Management of threatened miscarriage and recurrent miscarriage: guidance on use of progesterone
The Progesterone Pathway ensures that women who have had at least one previous miscarriage and present with early pregnancy bleeding are offered vaginal micronised progesterone, where it is clinically indicated, and provides guidance on asymptomatic women with four or more previous miscarriages.
Annex A
Evidence Base
Threatened Miscarriage
Progesterone is the naturally occurring hormone that maintains pregnancy. It reduces bleeding, makes the uterus less irritable, lowers inflammation and dampens down the immune system. It was suggested that some women who repeatedly miscarry may have insufficient progesterone or an insufficient response to progesterone. Therefore, the large PRISM randomised controlled trial assessed the efficacy of progesterone treatment in the prevention of miscarriage in those presenting with threatened miscarriage.
The overall findings of the PRISM study showed that progesterone treatment for threatened miscarriage did not result in a statistically significant increase in livebirth. Overall, without progesterone treatment 72% of women in that study had a livebirth (cf 76% with progesterone, P=0.08). However, the study suggested a clinically significant difference with a greater effect seen with increasing number of previous miscarriages. Post-hoc analysis of the PRISM trial found that administrating vaginal micronised progesterone, which is molecularly similar to endogenous progesterone, into the vagina may increase chance of livebirth at 34+ weeks’ gestation after bleeding in early pregnancy for women with 1 or more previous miscarriages (70% vs 75% RR 1.09 95%CI 1.03-1.15, P=0.003.
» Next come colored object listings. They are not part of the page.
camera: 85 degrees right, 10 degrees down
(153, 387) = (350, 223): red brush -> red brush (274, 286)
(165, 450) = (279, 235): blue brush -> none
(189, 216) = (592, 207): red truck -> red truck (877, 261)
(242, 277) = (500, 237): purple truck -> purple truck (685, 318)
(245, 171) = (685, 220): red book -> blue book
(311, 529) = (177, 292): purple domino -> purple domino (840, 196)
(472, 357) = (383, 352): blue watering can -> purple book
Subgroup analyses showed that women with no previous miscarriages had 1% less livebirth if treated with progesterone (74% vs 75%, RR 0.99, 95%CI 0.95-1.04, P=0.71) which was not statistically significant. However, for women with 1-2 previous miscarriages, there was a non-significant trend for 4% more livebirths in the group treated with progesterone compared to placebo (livebirth rate 76% with progesterone, 72% with placebo, RR 1.05 (95%CI 1.00-1.12), P=0.07). For women with 3 or more previous miscarriages who presented with early pregnancy bleeding, there were 15% more livebirths in the progesterone group compared to placebo (livebirth rate 72% with progesterone, 57% with placebo, RR 1.28 (95%CI 1.08-1.51), P=0.004). A single study has evaluated the cost-effectiveness of progesterone use in this setting, and suggests progesterone is cost-effective for women with a history of previous miscarriage(s).
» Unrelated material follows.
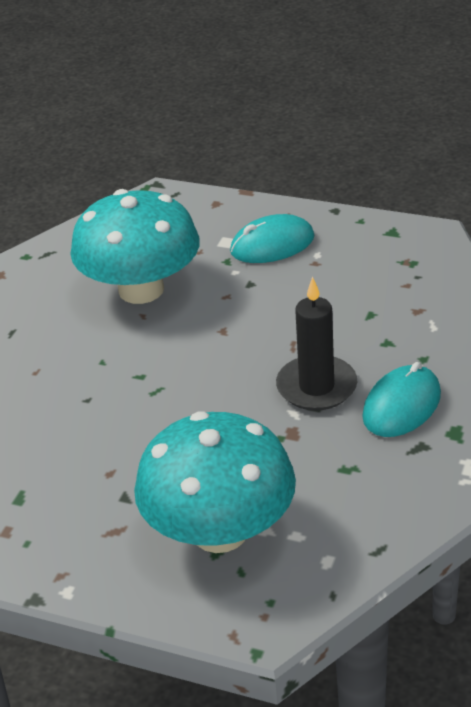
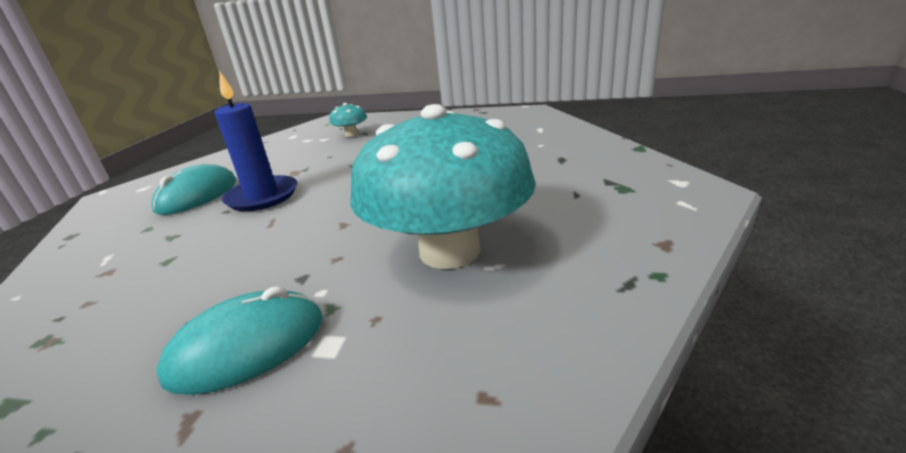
camera: 170 degrees right, 10 degrees down
(220, 531) = (351, 135): turquoise mushroom -> turquoise mushroom, size x0.40
(316, 387) = (262, 196): black candle -> blue candle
As a result of this study NICE changed their guidance in 2021. They recommend that vaginal micronised progesterone (400mg twice daily) should be offered to women with an intrauterine pregnancy confirmed by a scan, if they have vaginal bleeding and have previously had a miscarriage. If a fetal heartbeat is confirmed, vaginal micronised progesterone should be continued until 16 completed weeks of pregnancy. The Review of evidence and justification of the recommendation and duration of treatment is available in the NICE guideline (NG126) and can specifically be found in NG126 Evidence review C on page 18.
Recurrent Miscarriage
There have been no NICE recommendations on the use of vaginal micronised progesterone without threatened miscarriage. The RCOG Green-Top Guideline on recurrent miscarriage advised that routine supplementation with progesterone should be used with caution in asymptomatic women with unexplained recurrent miscarriage. Meta-analysis have reported a possible benefit from progestogen supplementation. This document is recommending that vaginal micronised progesterone treatment should be offered for asymptomatic women with recurrent miscarriage with 4 or more miscarriages. This is based on the evidence provided from the PROMISE trial. In that study the livebirth rate was not higher for women with a history of 3 miscarriages (RR 1.01 CI 0.89-1.14, P=0.91). However, there was a trend to a benefit for women with 4 or more miscarriages (63% vs 58%, P=0.07).